A música é rica nos detalhes e passa dos 10 minutos, o que não é nada tradicional se tratando de um single, mas chegou a atingir o Top 30 na Inglaterra em seu lançamento. Dizem as más línguas, que Richard Hell, o primeiro baixista, foi forçado a deixar a banda já que não tinha a habilidade necessária para tocá-la, sendo então substituído por Fred Smith (não, não é aquele do MC5, ex-marido da Patti Smith, esse é o Fred “Sonic” Smith, confundo sempre) ou talvez tenha sido apenas uma desculpa de Tom Verlaine para expulsá-lo, considerando que a relação deles na época já não era das melhores.
Depois de ouví-la por pelo menos 50 vezes no último mês (50 seria exagero se eu não a usasse como despertador), Marquee Moon me proporcionou inúmeras sensações, sem mencionar o fato de que a cada execução parece uma música diferente.
São 10:40 minutos, iniciados pela guitarra ritmada de Richard Lloyd, seguida por um acorde único de Tom Verlaine na segunda guitarra, depois o baixo de Fred Smith e a bateria de Billy Ficca. I remember/how the darkness doubled/I recall lightning struck itself/I was listening/listening to the rain/I was hearing/hearing something else e é simplesmente impossível não se sentir um personagem de On The Road de Jack Kerouac atravessando o país de carro na década de 40, adentrando as mais remotas estradas com o simples objetivo de fugir do Inverno rigoroso do Leste em busca do calor tanto humano, quanto climático do acolhedor Oeste, sem ter a certeza do que esperar, quem encontrar. Arranjando bicos a cada parada somente para conseguir dinheiro suficiente para comprar queijo e bolachas e gasolina para chegar até a próxima cidade.
Enquanto conversava ontem com o amigo que me apresentou Television, Felipe (vulgo Ducci) sobre esse post, ele me presenteou com as seguintes palavras: “A sensibilidade musical do Television, principalmente em Marquee Moon, é assombrosa, tudo faz sentido, sem fazer sentido nenhum, é algo que transpõe a racionalidade, passa a sensação de ir a todos lugares sem nunca ter ido a lugar nenhum.

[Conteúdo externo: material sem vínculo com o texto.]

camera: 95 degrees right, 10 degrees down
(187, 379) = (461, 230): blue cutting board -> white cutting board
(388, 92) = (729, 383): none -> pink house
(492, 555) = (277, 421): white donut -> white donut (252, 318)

A sintonia musical é praticamente espiritual, como se um anjo, ou demônio, baixasse e composse por eles.”
A genialidade de Marquee Moon não pode ser creditada apenas à técnica, é possível ouvir a alma dos músicos em cada segundo dela. É muito mais do que só uma música, é como se eles estivessem tocando seus sentimentos, contando uma história de vida, ou simplesmente fazendo exatamente o que gostariam de estar fazendo naquele instante.

Marquee Moon, na minha humilde opinião, deve entrar entre as 10 primeiras, aliás, Television deve entrar no TOP 10 de melhor banda do mundo de todos os tempos!

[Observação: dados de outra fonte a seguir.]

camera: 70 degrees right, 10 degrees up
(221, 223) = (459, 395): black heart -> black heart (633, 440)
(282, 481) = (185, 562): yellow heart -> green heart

O que mais me impressiona em Marquee Moon é como a música foi estruturada. O baixo e a bateria se mantém quase o tempo todo na mesma toada enquanto as guitarras duelam, mas em nenhum momento a composição se perde. Ao mesmo tempo que o improviso é o forte, não dá pra evitar a sensação de que a música foi cuidadosamente pensada, de que a banda sabe exatamente para onde está indo. Marquee Moon é a prova de que música se “fabrica”, sem que isso a torne artificial. Marquee Moon é um caos ordenado.
Ah eu já acho que ela deve ficar em 1º mesmo hahaha e White Light/White Heat em 2º. Po, a Rolling Stone consegue me deixar mais irritado que o Galvão Bueno. O lance Tom Verlaine X Richard Hell é mais ou menos assim: o Hell era a atitude punk em pessoa, e o Tom queria formar a melhor banda do mundo. Não tinha como dar certo. Beijos, Ca!